Has anyone tried functional electrical stimulation (FES)?

Hi, !

Apologies for the delay in responding to your question. First, I am sorry you are dealing with increased spasticity in your legs and I think it's wise that you are looking to possible treatment options.

FES has been used a number of our community members and I want to share some of their experiences with it (pardon the abundance of links 😉 ). So, this is an older piece written by a member who has used FES -- https://multiplesclerosis.net/living-with-ms/fes-improve-mobility. One of our contributors interviewed one of his friends about her experience with FES and the piece gets into some good detail about the process and how it works -- https://multiplesclerosis.net/living-with-ms/foot-drop-electrical-stimulation. And here's some basic information on FES and insurance coverage and the like from the NMSS -- https://www.nationalmssociety.org/for-professionals/for-healthcare-professionals/managing-and-treating-ms/rehabilitation-therapies/functional-electrical-stimulation.
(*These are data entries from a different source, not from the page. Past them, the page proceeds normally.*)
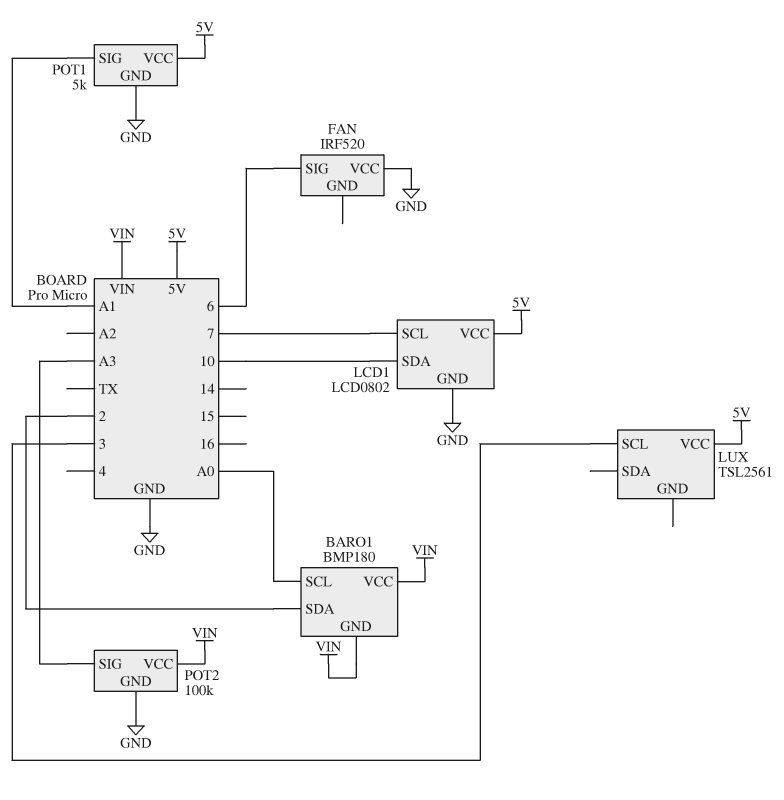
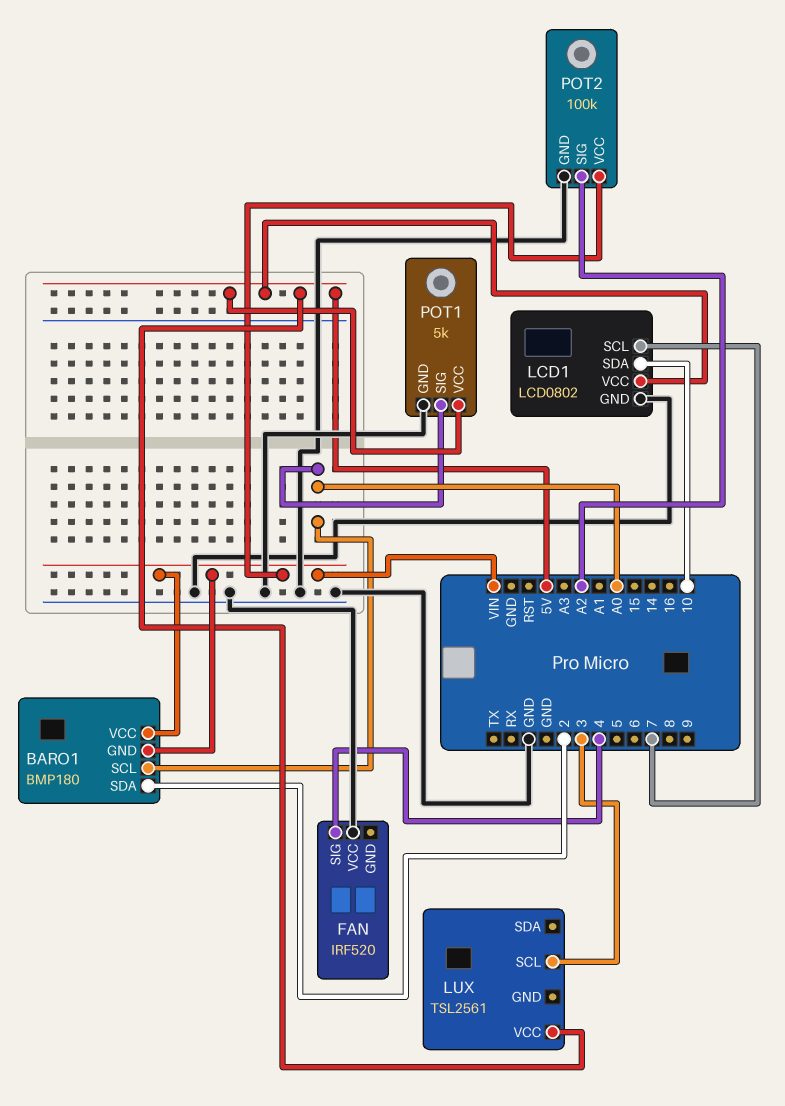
FAN pin SIG: 6 -> 4
POT1 pin SIG: A1 -> A0
POT2 pin SIG: A3 -> A2

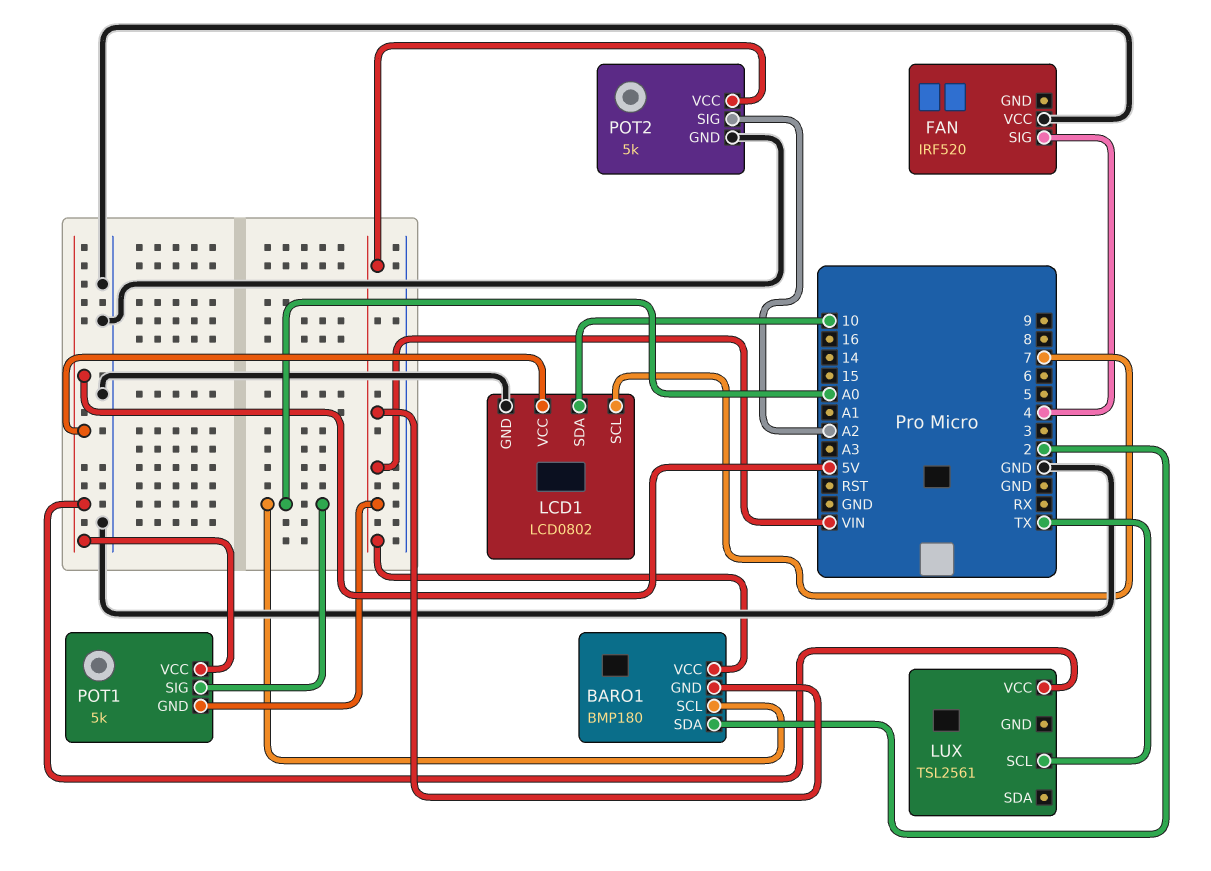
LUX pin SCL: 3 -> TX
POT1 pin GND: GND -> VIN
POT2: 100k -> 5k

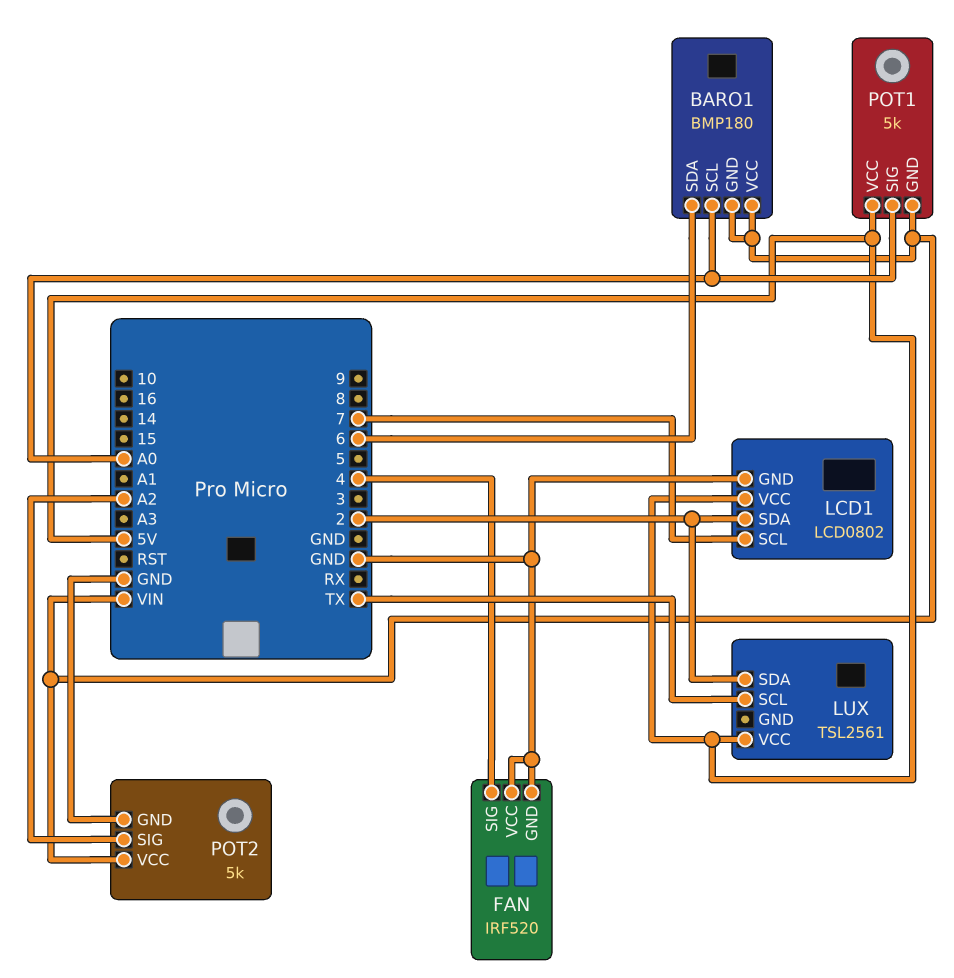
BARO1 pin SDA: 2 -> 6
FAN pin GND: none -> GND
LCD1 pin SDA: 10 -> 2
LUX pin SDA: none -> 2

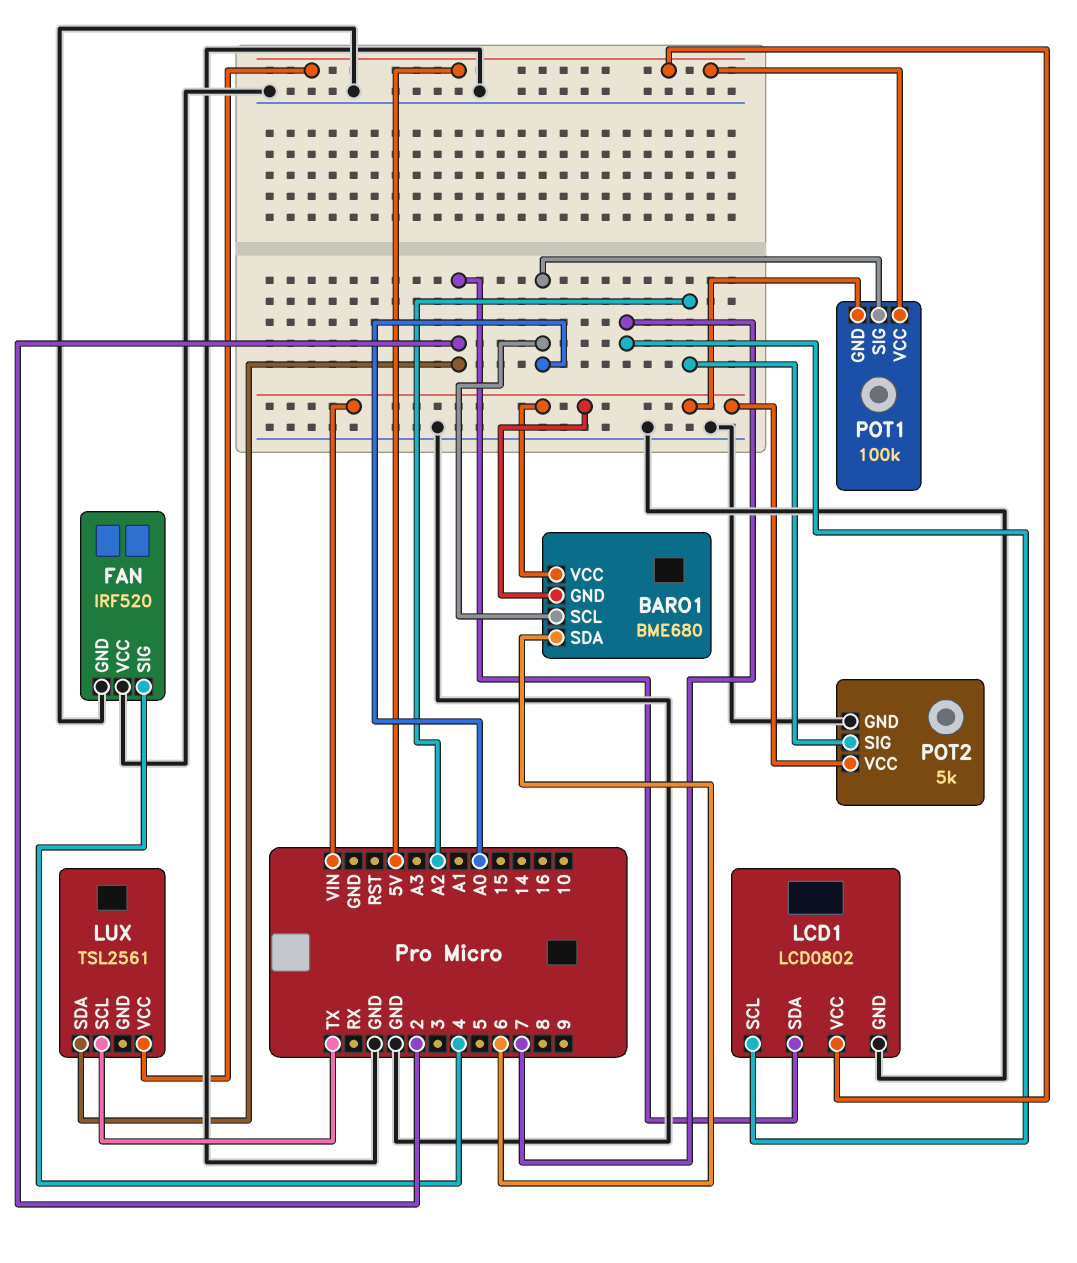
BARO1: BMP180 -> BME680
POT1: 5k -> 100k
It definitely can be a viable treatment option, so please do update us if you choose to give it a try!

Best, Erin, Team Member.

I am trying it now in PT. It definitely helps with foot drop. However, it is expensive. My PT says that insurance almost never covers it for progressive forms of MS (I have CIS) so don't get my hopes up. My insurer requires 32 sessions over three months so that's $960 in co-pays and there's no assurance that it will be approved after that.

I'm actually going to physical therapy next month with VA, they are going to put me through a trial with Bioness for right leg and arm. My best friend currently is using Cionic Sleeve, says its amazing. Im extremely excited about it!

Of course I definitely will!!